Daniel est donc aux prises avec le monde réel ou virtuel d’aujourd’hui. L’efficace Beautiful Faces met ainsi en garde contre « l’illusion d’être célèbre » qui guette trop d’esprits influençables sur les réseaux sociaux, comme le dit McKenna.

Et des morceaux comme Twice Your Size ou Rapture rappellent que les défenses naturelles de la terre tombent les unes après les autres face aux périls écologiques. Réminiscences de son éducation catholique, des représentations de fin du monde, en proie aux flammes, irriguent d’ailleurs ses textes, écho des forêts parties en fumée au Brésil ou en Australie.

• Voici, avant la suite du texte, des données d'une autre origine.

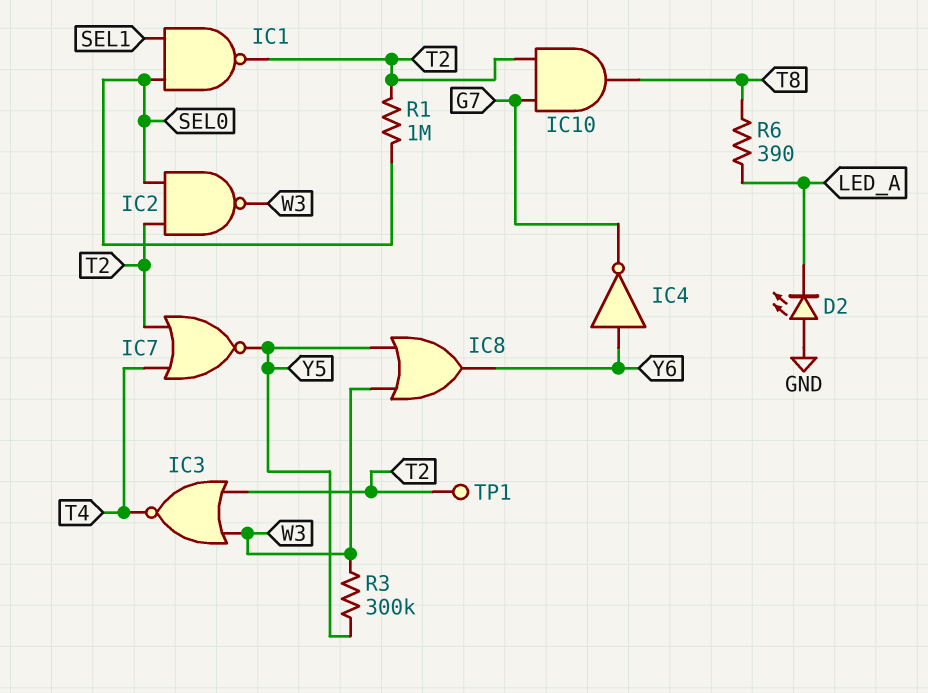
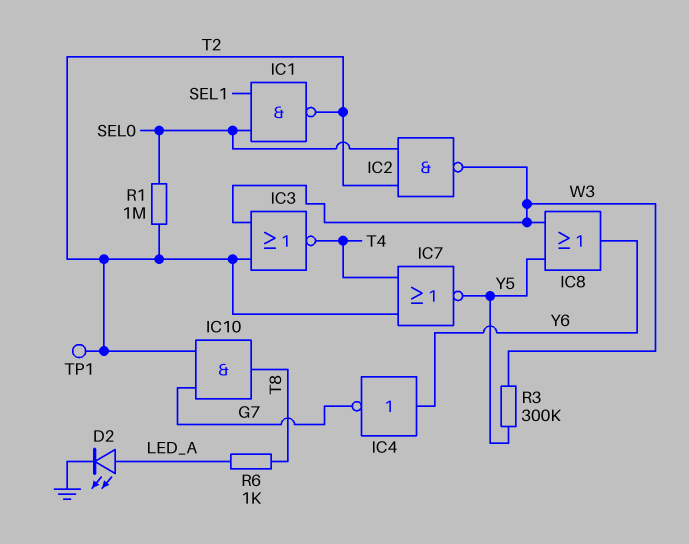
D2: LED (A GND, K LED_A) -> LED (A LED_A, K GND)
R6: 390 (LED_A, T8) -> 1k (LED_A, T8)

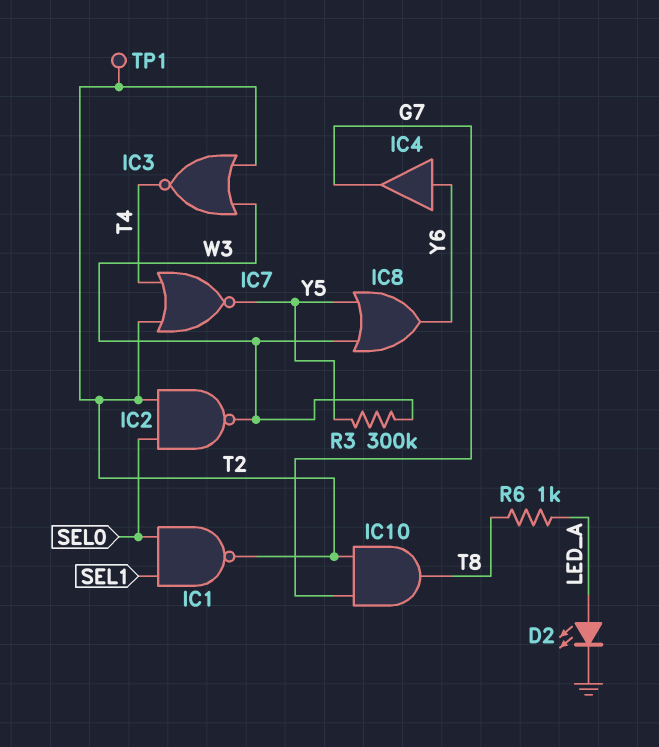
IC4: NOT (in Y6, out G7) -> buffer (in Y6, out G7)
R1: 1M (SEL0, T2) -> none

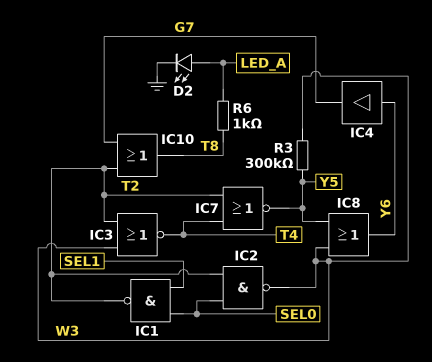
IC10: AND (in G7, in T2, out T8) -> OR (in G7, in T2, out T8)
TP1: test point (T2) -> none

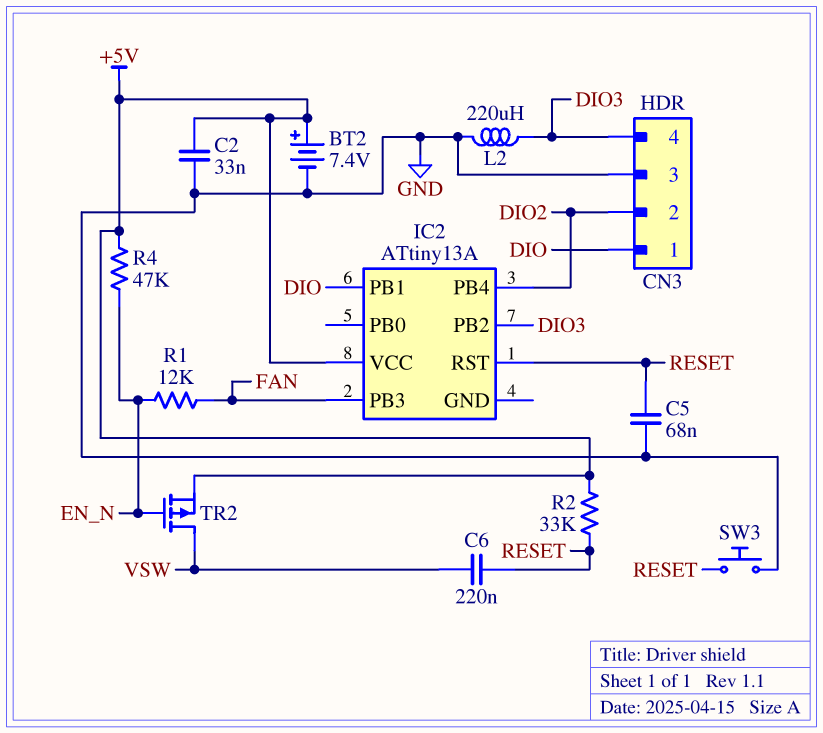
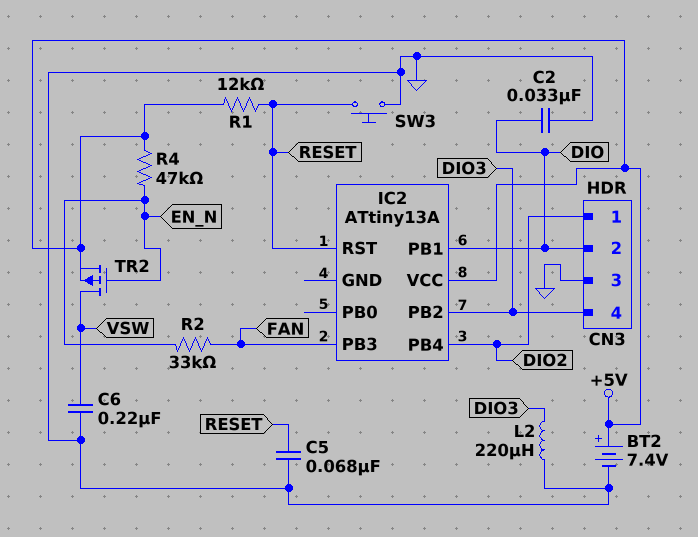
C2: 33nF (+5V, GND) -> 33nF (DIO, GND)
C6: 220nF (RESET, VSW) -> 220nF (GND, VSW)
CN3 pin 1: DIO -> DIO2
CN3 pin 2: DIO2 -> DIO
R1: 12k (EN_N, FAN) -> 12k (+5V, RESET)
R2: 33k (+5V, RESET) -> 33k (EN_N, FAN)

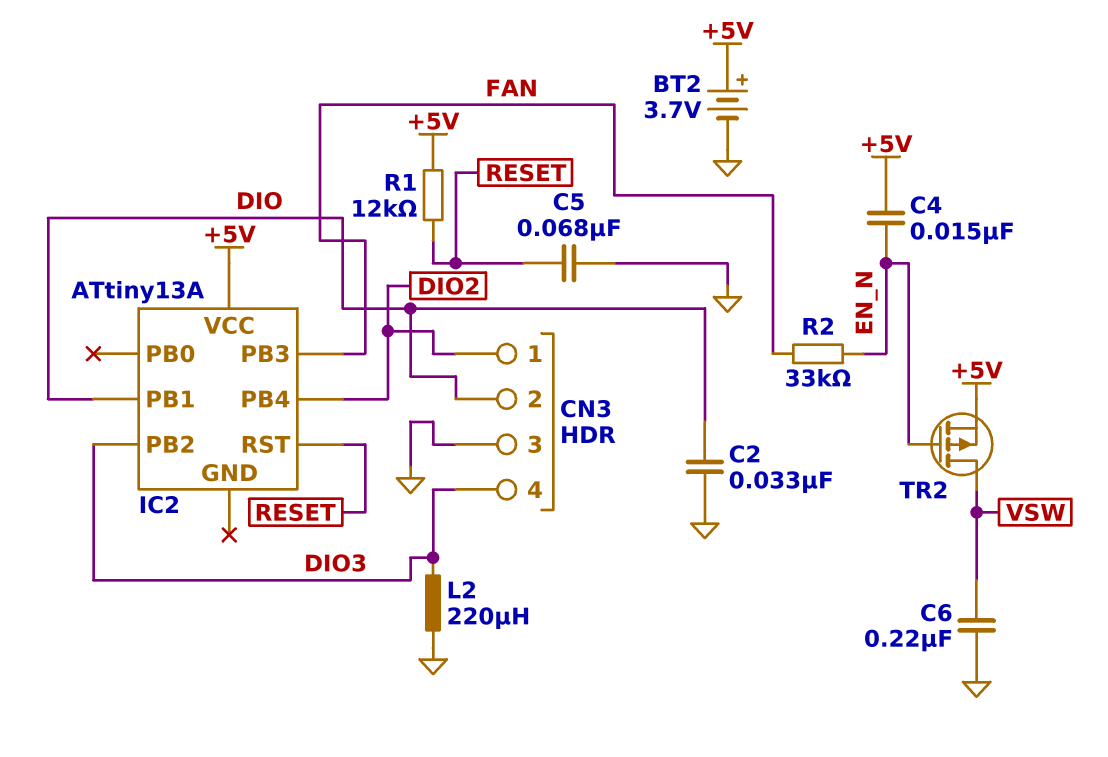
BT2: 7.4V (plus +5V, minus GND) -> 3.7V (plus +5V, minus GND)
C4: none -> 15nF (+5V, EN_N)
R4: 47k (+5V, EN_N) -> none
SW3: button (GND, RESET) -> none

Lui qui a participé à des concerts en faveur du mouvement Extinction Rebellion ne digère toujours pas les critiques adressées à Greta Thunberg. « C’est comme dans les années 1960, quand des gens disaient “les Beatles, on n’en a pas besoin” : certains ne veulent pas coller à leur époque, et aujourd’hui il y a une vraie hypocrisie face à l’environnement ».